Critical-spare evidence should state the asset function, part number, installed configuration, demand basis, supplier lead time, repairability, shelf life and current stock status. Gross count is not enough.

Stockout evidence should use lead-time demand and tail risk, not only average demand. A low average demand can still be unacceptable when one missing spare creates high downtime, safety exposure or contractual loss.

Repairable-pool evidence should include failure demand, repair turnaround, scrap rate, inspection hold and quality release. A repairable pool does not protect the operation if returned units are unreliable or slow to clear.

Shelf-life evidence should check time to issue, installation and commissioning time, required reserve after commissioning and storage condition. A spare with short remaining life may fail release even when it is physically present.

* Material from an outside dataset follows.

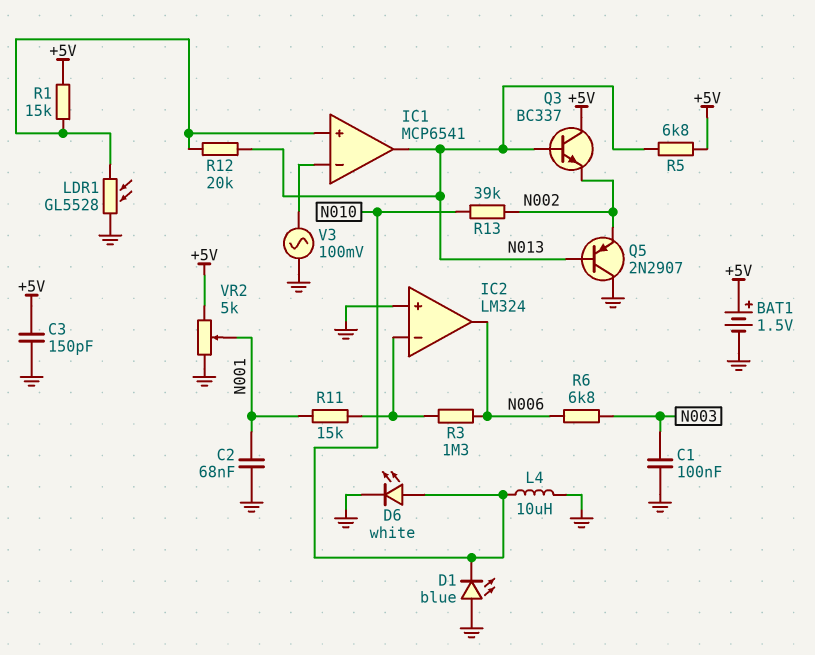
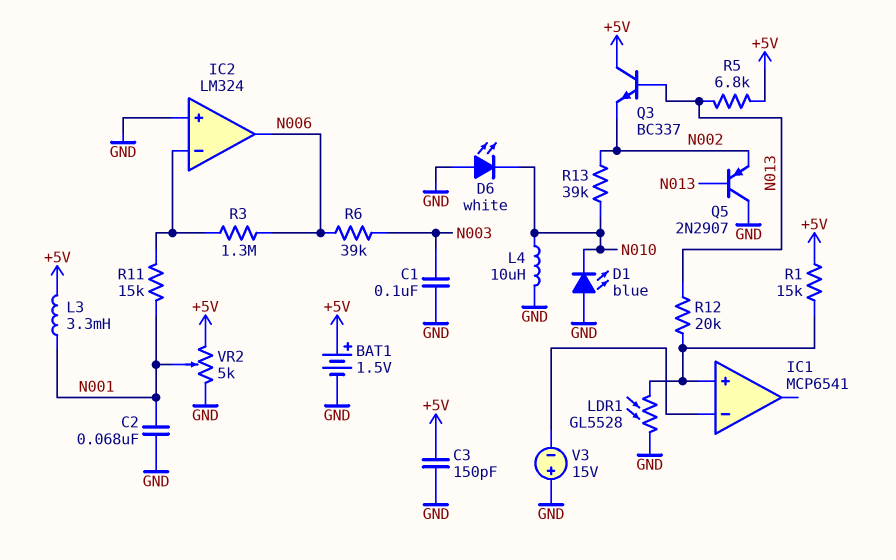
D6: LED white (A N010, K GND) -> LED white (A GND, K N010)
IC1 pin out: N013 -> none
L3: none -> 3.3mH (+5V, N001)
R6: 6.8k (N003, N006) -> 39k (N003, N006)
V3: AC 100mV (GND, IC1/in-) -> 15V (plus GND, minus IC1/in-)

Engineering Boundary Notes

This page covers spare-parts inventory and release capability. Reliability architecture and proof-test evidence belong in the reliability availability exercise set. Maintenance interval, P-F inspection and backlog risk belong in the maintenance interval and condition-monitoring exercise set.

If the decision is broader supplier qualification, replenishment policy or production readiness, use the supply-chain inventory and supplier release exercise set. This page is narrower: it asks whether a critical spare can protect a function when failure occurs.

Scenario Map

ScenarioExercisesPrimary checkEngineering decision
Reorder and safety stock1-5, 12lead-time demand, safety stock and coverage probabilitySet minimum stock for critical parts.
Stockout consequence6, 10-11, 15downtime exposure, net available inventory and criticality priorityDecide whether counted stock is usable protection.
Repairable and shelf-life control7-9, 13-14repair loop size, scrap, shelf-life reserve and supplier riskApprove pool size, last-time buy or restriction.
Release readiness16-18kit completeness, cycle count and hard gatesRelease, restrict or escalate spare readiness.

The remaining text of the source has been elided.